JOHANNESBURG - The Bank of Baroda, which became embroiled with the Guptas, scandal-ridden businessmen friends of President Jacob Zuma, has announced plans to exit South Africa, the central bank said on Monday.
The Bank of Baroda, the last financial institution in South Africa to offering banking services to the Gupta's Oakbay investment holding firm, did not immediately reply to requests for comment.
The South African Reserve Bank (SARB) did not disclose reasons for the bank's departure, but said it was in talks to ensure its "orderly withdrawal from South Africa so that no depositor is disadvantaged".
In September, Oakbay lost a court bid to keep their accounts open at Baroda's South African unit.

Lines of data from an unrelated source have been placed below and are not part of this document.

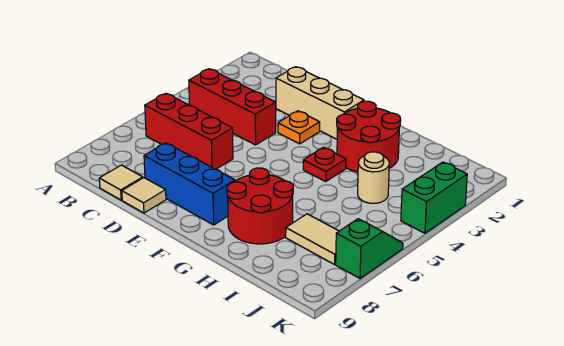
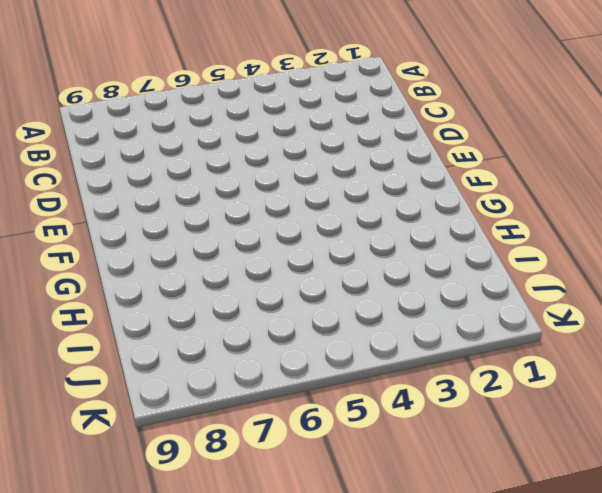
none -> red brick B4:D4 level 1
none -> red brick B6:D6 level 1
none -> tan tile C9 level 1

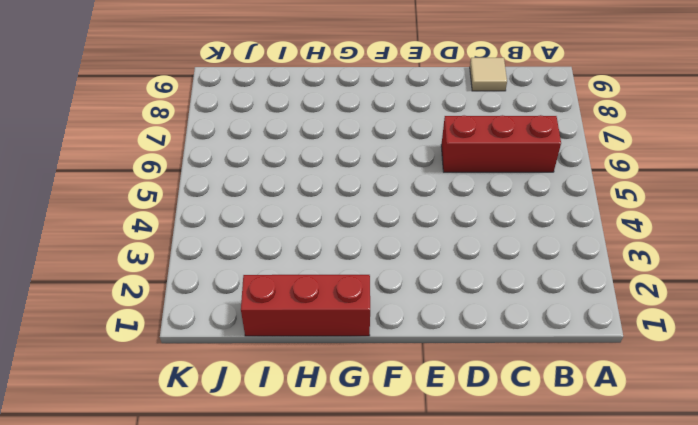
red brick G1:I1 level 1 -> red brick B4:D4 level 1
none -> tan brick D2:F2 level 1
none -> blue brick D8:F8 level 1
none -> tan tile D9 level 1

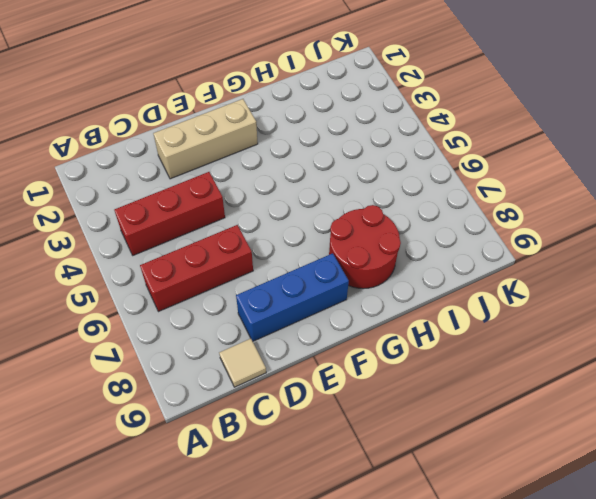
none -> tan tile D9 level 1
none -> orange plate E3 level 1
none -> red round brick G2:H3 level 1

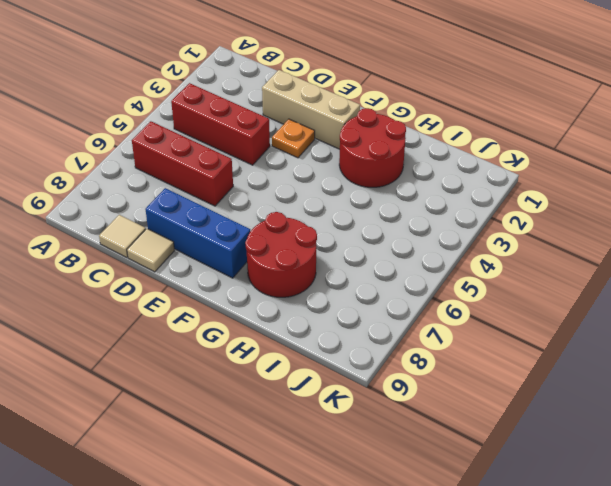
none -> red plate G4 level 1
none -> tan round brick I4 level 1
none -> tan tile I7:J7 level 1

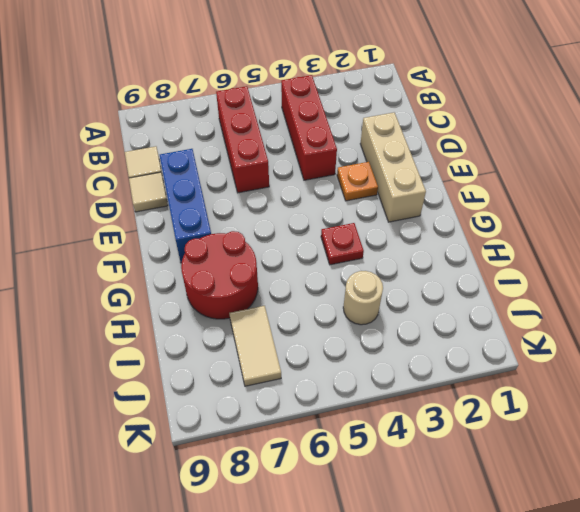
none -> red round brick G2:H3 level 1
none -> green brick K3:K4 level 1
none -> green slope K6:K7 level 1 top 7

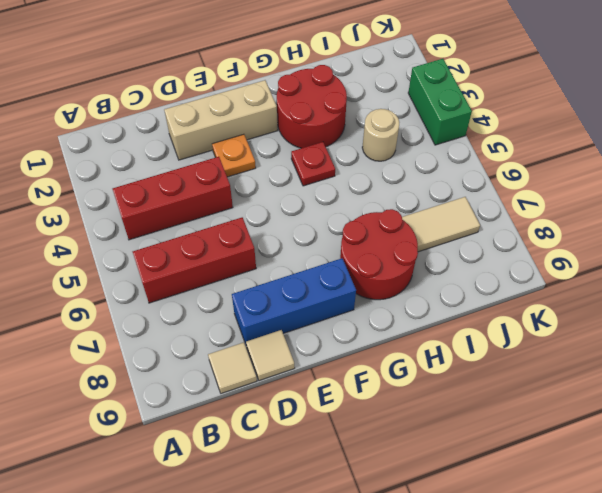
none -> green slope K6:K7 level 1 top 7

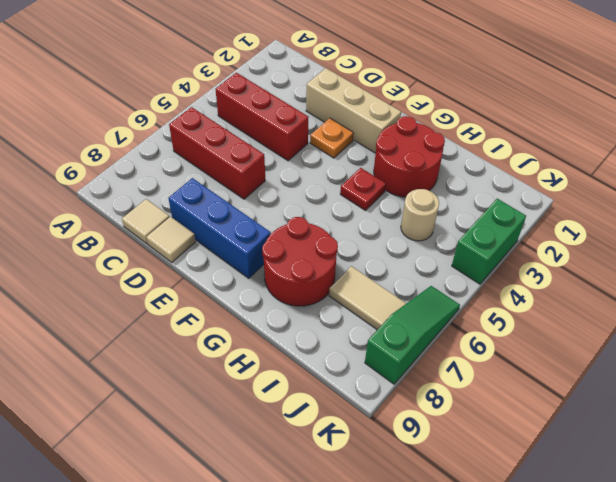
green slope K6:K8 level 1 top 8 -> green slope K6:K7 level 1 top 7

However, the next month the High Court ordered Bank of Baroda to keep Oakbay's and its subsidiaries accounts open, pending a final application. It is not clear whether the Gupta-owned firm pursued the matter.
The Gupta family is accused by a public anti-corruption watchdog, senior members of the ruling African National Congress and opposition parties of using their friendship with Zuma to influence cabinet appointments and win state contracts.
Zuma and the Guptas deny any wrongdoing.
Between December 2015 and April 2016, all four major South African banks - Standard Bank, Nedbank, Barclays Africa and FirstRand - terminated the accounts of companies controlled by the Guptas, citing reputational risk.